Claustrofóbico e explosivo
Em seu primeiro longa ficcional, o diretor João Wainer consegue imprimir a sensação de claustrofobia de Djalma enquanto preso no carro. A câmera, nessas cenas, está muito próxima do personagem, o que também mantém a coerência em relação a esse espaço restrito. Por outro lado, para não tornar o filme uma experiência sufocante, utiliza vários planos diferentes. Mas, até a chegada do Dr. Henrique, segura a perspectiva exclusiva de dentro do veículo, mesmo quando transeuntes passam ou se aproximam dele. Um desses eventos reforça o questionamento que o filme deseja provocar, pois mostra os moradores e a polícia agredindo dois ladrões que tentaram arrombar esse carro.

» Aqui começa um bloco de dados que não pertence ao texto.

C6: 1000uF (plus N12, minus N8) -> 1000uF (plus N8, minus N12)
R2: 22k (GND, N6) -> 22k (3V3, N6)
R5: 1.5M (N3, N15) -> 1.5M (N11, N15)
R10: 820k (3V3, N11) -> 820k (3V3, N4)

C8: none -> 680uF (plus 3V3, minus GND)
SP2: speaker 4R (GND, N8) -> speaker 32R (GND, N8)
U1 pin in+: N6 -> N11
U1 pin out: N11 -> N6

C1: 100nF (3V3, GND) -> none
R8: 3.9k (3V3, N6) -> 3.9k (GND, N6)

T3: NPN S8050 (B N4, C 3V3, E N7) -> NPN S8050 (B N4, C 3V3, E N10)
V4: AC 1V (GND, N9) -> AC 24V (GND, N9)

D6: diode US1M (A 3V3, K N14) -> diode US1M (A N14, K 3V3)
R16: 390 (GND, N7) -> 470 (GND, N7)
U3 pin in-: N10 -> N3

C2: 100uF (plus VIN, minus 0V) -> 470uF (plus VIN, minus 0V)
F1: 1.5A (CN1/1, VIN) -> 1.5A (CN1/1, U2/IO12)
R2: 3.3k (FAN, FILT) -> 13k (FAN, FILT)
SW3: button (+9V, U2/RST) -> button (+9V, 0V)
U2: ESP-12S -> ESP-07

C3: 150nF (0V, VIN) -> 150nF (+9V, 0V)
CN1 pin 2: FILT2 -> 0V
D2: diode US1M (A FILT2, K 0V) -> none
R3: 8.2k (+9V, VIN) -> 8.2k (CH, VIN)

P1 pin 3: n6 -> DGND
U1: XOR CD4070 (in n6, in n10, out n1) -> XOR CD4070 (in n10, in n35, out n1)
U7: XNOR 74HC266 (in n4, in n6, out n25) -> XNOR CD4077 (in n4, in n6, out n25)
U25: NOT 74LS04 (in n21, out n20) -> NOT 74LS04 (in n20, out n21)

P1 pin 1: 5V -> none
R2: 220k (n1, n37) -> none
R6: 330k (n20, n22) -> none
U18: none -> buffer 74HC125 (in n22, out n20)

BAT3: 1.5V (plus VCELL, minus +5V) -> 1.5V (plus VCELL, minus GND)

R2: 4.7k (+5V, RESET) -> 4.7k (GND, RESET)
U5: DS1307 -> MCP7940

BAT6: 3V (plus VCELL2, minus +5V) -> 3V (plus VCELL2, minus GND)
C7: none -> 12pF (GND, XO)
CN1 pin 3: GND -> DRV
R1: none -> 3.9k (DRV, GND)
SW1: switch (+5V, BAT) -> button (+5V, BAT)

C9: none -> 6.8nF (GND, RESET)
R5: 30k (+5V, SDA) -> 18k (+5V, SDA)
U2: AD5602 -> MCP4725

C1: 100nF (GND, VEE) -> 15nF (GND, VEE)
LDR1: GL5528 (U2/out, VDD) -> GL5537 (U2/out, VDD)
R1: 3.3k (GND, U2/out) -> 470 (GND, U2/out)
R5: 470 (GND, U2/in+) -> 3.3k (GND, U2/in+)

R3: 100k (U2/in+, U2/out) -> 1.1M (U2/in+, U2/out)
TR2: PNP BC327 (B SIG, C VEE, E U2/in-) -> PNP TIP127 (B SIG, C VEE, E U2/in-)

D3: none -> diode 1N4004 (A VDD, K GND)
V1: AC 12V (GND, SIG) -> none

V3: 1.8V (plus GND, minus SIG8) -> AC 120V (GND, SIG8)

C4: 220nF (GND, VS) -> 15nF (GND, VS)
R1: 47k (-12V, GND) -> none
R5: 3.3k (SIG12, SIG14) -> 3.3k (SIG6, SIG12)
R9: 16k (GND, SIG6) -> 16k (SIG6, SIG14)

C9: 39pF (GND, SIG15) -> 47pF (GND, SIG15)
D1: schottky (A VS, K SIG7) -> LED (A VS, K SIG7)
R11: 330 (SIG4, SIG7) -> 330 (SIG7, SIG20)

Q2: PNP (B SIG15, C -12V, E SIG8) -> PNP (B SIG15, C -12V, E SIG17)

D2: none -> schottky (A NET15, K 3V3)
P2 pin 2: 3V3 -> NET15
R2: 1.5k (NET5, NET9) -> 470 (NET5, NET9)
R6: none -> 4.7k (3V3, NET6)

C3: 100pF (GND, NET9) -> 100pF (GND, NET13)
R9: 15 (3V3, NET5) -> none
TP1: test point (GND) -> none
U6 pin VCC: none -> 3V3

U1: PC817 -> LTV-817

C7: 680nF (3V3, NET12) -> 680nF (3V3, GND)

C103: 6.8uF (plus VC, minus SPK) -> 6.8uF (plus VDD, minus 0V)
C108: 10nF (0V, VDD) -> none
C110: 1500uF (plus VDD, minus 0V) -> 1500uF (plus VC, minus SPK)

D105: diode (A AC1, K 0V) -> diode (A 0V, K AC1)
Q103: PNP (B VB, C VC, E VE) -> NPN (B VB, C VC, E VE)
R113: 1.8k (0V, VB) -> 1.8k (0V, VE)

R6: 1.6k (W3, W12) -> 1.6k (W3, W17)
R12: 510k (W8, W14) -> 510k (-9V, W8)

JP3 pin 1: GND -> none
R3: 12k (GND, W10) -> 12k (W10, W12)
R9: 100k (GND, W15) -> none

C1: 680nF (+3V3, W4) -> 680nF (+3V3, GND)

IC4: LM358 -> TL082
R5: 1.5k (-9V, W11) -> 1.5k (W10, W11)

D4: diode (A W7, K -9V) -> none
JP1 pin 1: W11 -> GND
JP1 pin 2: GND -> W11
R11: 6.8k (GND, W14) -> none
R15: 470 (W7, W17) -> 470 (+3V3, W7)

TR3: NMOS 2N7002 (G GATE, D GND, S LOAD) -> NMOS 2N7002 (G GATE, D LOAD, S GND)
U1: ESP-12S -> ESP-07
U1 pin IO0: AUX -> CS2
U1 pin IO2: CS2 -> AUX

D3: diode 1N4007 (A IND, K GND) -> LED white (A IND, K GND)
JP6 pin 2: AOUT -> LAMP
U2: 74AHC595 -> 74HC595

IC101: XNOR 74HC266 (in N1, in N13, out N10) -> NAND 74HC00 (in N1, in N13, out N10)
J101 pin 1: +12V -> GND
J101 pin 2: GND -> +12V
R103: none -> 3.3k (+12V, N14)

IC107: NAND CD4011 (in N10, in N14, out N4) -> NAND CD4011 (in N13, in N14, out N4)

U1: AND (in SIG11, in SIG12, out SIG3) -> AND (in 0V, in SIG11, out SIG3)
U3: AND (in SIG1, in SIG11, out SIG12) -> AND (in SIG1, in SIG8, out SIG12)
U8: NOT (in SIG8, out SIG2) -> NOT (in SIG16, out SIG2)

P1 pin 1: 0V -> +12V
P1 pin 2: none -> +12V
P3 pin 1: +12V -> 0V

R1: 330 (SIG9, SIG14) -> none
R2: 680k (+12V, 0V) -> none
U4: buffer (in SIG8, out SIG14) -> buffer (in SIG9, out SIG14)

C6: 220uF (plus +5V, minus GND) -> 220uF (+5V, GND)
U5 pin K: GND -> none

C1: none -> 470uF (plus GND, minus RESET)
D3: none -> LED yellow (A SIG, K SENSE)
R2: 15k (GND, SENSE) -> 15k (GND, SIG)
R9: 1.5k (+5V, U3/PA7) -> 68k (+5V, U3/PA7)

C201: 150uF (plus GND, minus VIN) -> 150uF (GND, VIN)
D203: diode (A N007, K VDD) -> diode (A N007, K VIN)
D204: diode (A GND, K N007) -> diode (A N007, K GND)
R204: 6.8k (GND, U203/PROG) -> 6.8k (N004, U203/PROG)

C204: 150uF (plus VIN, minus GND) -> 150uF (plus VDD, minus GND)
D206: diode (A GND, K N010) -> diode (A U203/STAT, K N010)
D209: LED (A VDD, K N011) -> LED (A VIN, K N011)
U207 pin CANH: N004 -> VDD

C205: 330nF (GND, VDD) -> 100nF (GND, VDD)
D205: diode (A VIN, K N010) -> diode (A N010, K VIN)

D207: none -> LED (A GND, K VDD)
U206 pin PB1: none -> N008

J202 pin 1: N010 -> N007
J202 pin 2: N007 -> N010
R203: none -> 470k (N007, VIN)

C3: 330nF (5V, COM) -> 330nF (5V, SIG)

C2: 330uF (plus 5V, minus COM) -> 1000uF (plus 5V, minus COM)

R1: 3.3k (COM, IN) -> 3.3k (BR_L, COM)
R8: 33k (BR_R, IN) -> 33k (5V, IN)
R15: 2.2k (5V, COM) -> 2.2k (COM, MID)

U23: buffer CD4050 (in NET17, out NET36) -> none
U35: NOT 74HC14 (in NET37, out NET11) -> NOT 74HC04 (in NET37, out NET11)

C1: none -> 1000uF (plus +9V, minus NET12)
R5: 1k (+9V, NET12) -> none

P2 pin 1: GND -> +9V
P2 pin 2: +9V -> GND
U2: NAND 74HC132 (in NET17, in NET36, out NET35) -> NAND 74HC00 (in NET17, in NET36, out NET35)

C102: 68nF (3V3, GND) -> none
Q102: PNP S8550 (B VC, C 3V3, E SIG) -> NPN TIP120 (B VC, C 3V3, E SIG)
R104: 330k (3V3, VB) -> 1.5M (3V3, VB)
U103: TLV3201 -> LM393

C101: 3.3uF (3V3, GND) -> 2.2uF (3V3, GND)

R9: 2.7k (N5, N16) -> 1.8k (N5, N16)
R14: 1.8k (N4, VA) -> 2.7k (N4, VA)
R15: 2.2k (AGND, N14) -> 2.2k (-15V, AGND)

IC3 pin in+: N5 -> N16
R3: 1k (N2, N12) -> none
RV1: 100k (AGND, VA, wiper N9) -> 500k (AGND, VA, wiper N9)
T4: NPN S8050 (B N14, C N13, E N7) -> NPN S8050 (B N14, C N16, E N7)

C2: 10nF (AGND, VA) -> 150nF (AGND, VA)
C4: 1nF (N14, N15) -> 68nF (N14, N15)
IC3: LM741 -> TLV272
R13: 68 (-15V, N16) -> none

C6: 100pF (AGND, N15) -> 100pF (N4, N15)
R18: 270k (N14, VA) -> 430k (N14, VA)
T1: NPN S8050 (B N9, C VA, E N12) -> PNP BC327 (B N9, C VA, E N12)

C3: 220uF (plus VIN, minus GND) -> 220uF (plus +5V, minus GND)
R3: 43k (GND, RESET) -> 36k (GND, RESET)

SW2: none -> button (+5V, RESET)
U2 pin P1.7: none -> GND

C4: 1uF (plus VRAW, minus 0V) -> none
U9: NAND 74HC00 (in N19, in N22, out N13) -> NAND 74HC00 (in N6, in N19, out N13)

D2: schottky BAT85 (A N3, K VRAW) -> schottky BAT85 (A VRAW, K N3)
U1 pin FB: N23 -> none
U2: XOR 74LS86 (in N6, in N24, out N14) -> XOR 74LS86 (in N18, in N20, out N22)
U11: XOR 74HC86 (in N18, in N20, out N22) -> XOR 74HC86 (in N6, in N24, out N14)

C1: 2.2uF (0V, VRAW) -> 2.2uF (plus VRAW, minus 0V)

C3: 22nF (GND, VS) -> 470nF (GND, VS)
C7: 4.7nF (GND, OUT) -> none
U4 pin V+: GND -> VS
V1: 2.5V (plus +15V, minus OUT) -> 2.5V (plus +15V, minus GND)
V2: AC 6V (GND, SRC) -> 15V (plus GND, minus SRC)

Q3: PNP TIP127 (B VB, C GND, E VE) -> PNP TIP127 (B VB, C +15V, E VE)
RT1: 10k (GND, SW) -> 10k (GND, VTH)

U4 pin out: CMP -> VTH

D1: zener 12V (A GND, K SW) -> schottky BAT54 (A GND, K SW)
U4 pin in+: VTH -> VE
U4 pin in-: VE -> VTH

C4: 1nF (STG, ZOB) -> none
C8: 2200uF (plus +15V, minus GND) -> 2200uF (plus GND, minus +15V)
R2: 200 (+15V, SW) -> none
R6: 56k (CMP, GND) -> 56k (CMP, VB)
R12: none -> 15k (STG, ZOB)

Essa questão, que gira em torno da justiça feita com as próprias mãos versus os direitos dos que infringem a lei, ganha força, então, quando o Dr. Henrique aparece em cena fisicamente, tomando o protagonismo. Quando ele, por fim, subjuga Djalma, a situação parece sair do controle. A população que mora no local, a televisão ao vivo, e a polícia passam a integrar o cenário, que lembra a conclusão explosiva de Um Céu de Estrelas (1996), de Tata Amaral.
O desfecho dá um sentimento de desesperança que já surgira antes no filme, na sequência onírica de Djalma. O futuro para ele, no sonho ou na realidade, é desalentador.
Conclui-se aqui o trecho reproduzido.